Chapter 16
Calais functioned.
He went ashore with the tide. Clerks ordered the quay.
The gangplank settled. Officials took names.
A clerk read his papers once, then again.
Fitzwilliam signed. Grooms brought horses forward.
Porters carried the luggage. Cooper raised his arm; drew breath.
Villiers shook his head. Cooper stepped back and stilled.
They rode out before the morning settled. The road south held firm. Fields opened and closed. Atop the carriage, Tanner set an easy pace. A posting-house received them. Servants set bread on the table and drew water. Men glanced and returned to their talk. The road held.
Notices stood where notices always stood. Fitzwilliam did not read them. Boys passed with baskets slung. Their number fell short of expectation. A man watched from the hedge where the road dipped.

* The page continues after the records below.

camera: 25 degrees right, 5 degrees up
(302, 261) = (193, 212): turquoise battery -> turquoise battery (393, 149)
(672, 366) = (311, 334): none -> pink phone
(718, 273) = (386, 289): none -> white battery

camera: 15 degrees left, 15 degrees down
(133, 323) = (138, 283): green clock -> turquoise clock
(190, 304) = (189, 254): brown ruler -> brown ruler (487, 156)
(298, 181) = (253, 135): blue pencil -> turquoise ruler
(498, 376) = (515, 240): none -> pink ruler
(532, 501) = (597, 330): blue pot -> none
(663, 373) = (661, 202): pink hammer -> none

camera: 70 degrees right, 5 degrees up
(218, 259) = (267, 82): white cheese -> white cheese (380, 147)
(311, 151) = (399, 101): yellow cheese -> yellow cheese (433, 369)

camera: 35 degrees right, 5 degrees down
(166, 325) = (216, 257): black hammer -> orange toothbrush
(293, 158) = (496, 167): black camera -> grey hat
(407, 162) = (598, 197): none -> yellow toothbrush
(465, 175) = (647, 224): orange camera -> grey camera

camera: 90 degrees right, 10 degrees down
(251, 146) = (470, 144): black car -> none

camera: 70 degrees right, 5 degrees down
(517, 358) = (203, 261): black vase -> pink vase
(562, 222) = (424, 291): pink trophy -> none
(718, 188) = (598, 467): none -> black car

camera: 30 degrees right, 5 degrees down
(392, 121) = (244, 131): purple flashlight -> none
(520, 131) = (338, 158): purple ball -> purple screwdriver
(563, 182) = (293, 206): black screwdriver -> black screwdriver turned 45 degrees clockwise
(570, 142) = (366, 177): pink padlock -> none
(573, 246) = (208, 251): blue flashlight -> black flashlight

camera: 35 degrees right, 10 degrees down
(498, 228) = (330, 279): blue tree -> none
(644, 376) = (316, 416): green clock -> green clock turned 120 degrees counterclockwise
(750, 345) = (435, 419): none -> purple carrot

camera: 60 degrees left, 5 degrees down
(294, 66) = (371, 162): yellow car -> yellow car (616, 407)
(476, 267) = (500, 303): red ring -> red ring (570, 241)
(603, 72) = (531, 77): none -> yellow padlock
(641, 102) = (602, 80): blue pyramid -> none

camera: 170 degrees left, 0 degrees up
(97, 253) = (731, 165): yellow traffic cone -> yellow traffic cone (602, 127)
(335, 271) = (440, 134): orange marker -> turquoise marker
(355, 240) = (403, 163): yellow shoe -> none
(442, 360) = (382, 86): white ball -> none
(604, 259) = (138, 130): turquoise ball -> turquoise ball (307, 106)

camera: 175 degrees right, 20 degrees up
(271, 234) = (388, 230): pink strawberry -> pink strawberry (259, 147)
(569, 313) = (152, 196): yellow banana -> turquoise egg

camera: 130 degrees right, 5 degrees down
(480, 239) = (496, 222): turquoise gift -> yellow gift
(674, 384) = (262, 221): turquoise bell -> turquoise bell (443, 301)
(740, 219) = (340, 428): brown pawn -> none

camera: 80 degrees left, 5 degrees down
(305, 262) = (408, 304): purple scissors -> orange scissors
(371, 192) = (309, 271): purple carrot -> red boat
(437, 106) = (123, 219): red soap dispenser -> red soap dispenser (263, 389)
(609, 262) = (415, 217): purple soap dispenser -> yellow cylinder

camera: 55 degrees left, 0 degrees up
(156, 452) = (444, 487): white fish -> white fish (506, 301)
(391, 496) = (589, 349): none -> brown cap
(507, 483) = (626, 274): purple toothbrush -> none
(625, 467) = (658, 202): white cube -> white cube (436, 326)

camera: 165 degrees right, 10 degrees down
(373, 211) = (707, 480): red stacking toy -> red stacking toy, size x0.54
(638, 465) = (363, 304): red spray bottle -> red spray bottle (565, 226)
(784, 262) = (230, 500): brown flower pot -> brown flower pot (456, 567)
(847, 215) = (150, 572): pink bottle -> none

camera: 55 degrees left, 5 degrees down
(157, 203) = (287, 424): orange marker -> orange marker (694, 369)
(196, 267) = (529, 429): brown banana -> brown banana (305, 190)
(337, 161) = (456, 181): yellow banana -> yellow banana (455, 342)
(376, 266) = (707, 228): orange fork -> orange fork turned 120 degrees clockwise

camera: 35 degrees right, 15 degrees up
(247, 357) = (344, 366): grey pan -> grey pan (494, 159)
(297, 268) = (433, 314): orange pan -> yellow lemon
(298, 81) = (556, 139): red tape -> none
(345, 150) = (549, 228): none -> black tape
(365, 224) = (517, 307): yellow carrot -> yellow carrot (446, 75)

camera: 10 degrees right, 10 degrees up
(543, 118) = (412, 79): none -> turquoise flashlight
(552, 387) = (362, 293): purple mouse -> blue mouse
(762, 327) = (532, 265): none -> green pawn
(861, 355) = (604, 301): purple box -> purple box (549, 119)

He did not raise his head when they passed. Fitzwilliam counted him and moved on.
Abbeville appeared without ceremony. The inn sat back from the road, its paint worn. Fitzwilliam dismounted and issued instructions. The yard took the horses. Inside, bodies warmed the room from long sitting.
Three old men occupied a table. Fitzwilliam took the seat at the other table.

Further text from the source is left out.